Ensuite, le répertoire musical de la série s’inspire de multiples influences et, un des énormes atouts de la série, réside dans sa capacité à faire des reprises de chansons pop – plus ou moins connues -, qui lui permettent de toucher le public le plus large. Remettant au goût du jour le titre de Journey “Don’t stop believin’”, Glee en a fait l’hymne de son histoire. Enfin, en dehors de l’aspect musical, le ton de la série est à la fois adolescent et potache. Dès lors il capte le public des teen séries, mais aussi plus simplement un public de comédie, notamment grâce à des personnages comme celui de Sue Sylvester (Jane Lynch) ou encore du coach Beist (Dot Jones).

Glee : Un épisode hommage à Michael Jackson (“Michael” - 3.11) (Crédits: 20th Century Fox)

Glee : Un épisode hommage à Michael Jackson (“Michael” – 3.11)
(Crédits: 20th Century Fox)

Pratiquement à l’opposé, Smash, s’est dès le départ positionnée sur une approche plus traditionnelle de son inspiration. Sans doute, l’experience “Broadway” de la créatrice et showrunner de la première saison, Theresa Rebeck, y est pour beaucoup. Du coup qu’il s’agisse de l’approche narrative du scénario ou même de la partition musicale, on est devant ce que l’on peut imaginer de plus traditionnel s’agissant de Broadway, quelque part entre Chicago et Phantom of the Opera. Pourtant, la profondeur des personnages, et leurs défaut, font le relatif succès de la première saison. Hors de l’aspect musical, c’est bien une histoire de type Soap opera que raconte Smash, incluant son lot de problèmes conjugaux et familiaux, de rivalités, de tromperies, de secrets inavouables et d’actes désespérés. La musique au coeur de la série évoque plus facilement les grands morceaux de Cats ou My fair lady, et sont pratiquement tous des créations originales. Cette approche un peu plus radicale a sans doute séduit un public moins large mais relativement honorable en première saison avec une moyenne de 6,7 million de téléspectateurs.
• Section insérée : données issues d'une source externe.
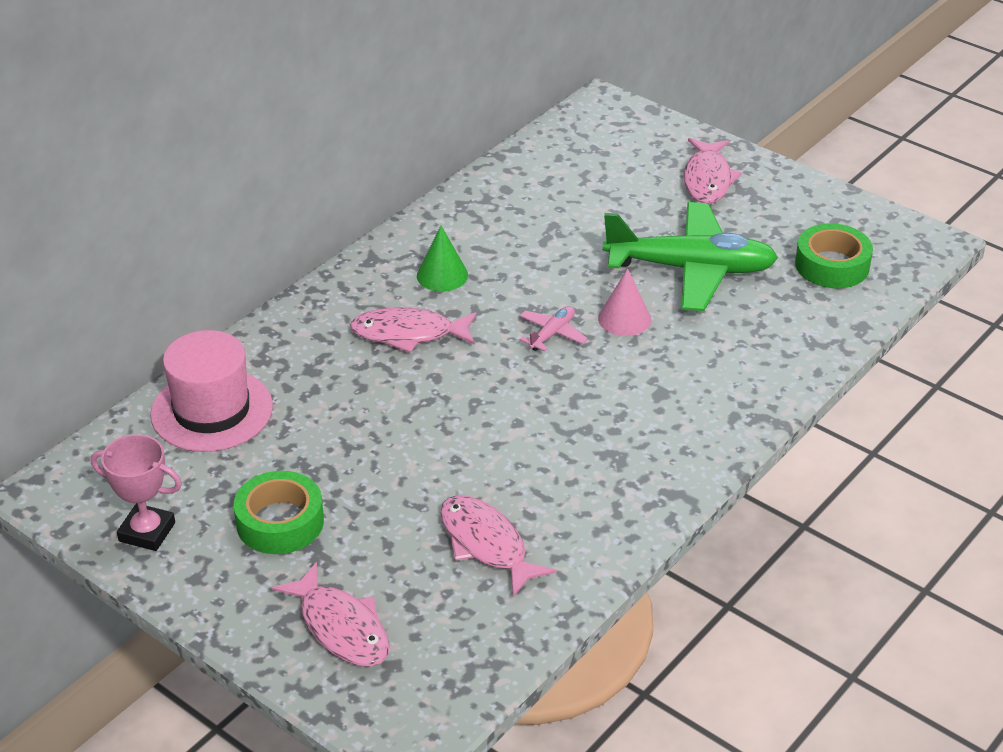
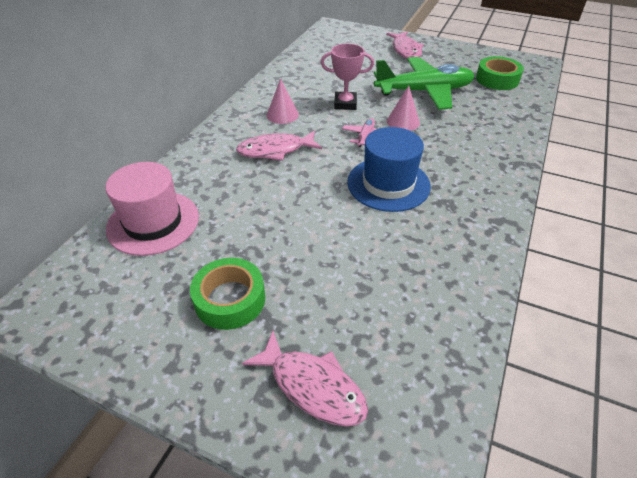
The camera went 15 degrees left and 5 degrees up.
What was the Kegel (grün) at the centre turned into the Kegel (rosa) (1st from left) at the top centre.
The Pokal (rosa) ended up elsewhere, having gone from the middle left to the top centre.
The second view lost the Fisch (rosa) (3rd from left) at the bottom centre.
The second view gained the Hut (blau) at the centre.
Malheureusement le passage à la seconde saison a creusé définitivement la tombe de Smash. Après le départ de Theresa Rebeck pour d’énormes divergences d’approche avec NBC, la chaîne fait appel à Joshua Safran, ancien de Gossip Girl, pour reprendre en main le show. Hélas malgré une assez bonne idée dans l’ajout d’un second spectacle plus moderne, “Hit List”, qui ouvre un espace à des intrigues plus contemporaines et plus “jeunes”, Safran se perd dans la multiplication des enjeux secondaires, des tentatives de changer la nature des personnages, créer des conflits artificiels là où ils n’ont pas lieu d’être – Et ne survivent qu’un épisode ou deux -, et rate les embryons d’intrigue les plus prometteurs, comme la potentielle relation type père/fils entre Jimmy et Derek, mis a l’écart au profit du triangle amoureux avec Karen, par exemple.

Smash : L’autre Marilyn dans un duo avec Joe diMaggio (Crédits: Universal Media Studios)

Smash : L’autre Marilyn dans un duo avec Joe diMaggio
(Crédits: Universal Media Studios)

Au final, les deux shows seraient plus complémentaires qu’adversaires. Glee étant une itération de Fame, là où Smash pourrait en être la suite. La première brille par sa capacité à jouer de la culture pop-ulaire là où la seconde témoigne avec une relative précision de la grande tradition américaine de la comédie musicale de Broadway. Néanmoins les audiences, ont parlé. Ou est-ce la malédiction “Spielberg” (Steven Spielberg est producteur de Smash ndlr) ? Ou encore la lente mais certaine chute de NBC ? Quoi qu’il en soit Smash est morte.

Vainqueur du duel: Glee 
Victoire par K.O., si tant est que cette dernière survive à sa 5ème saison.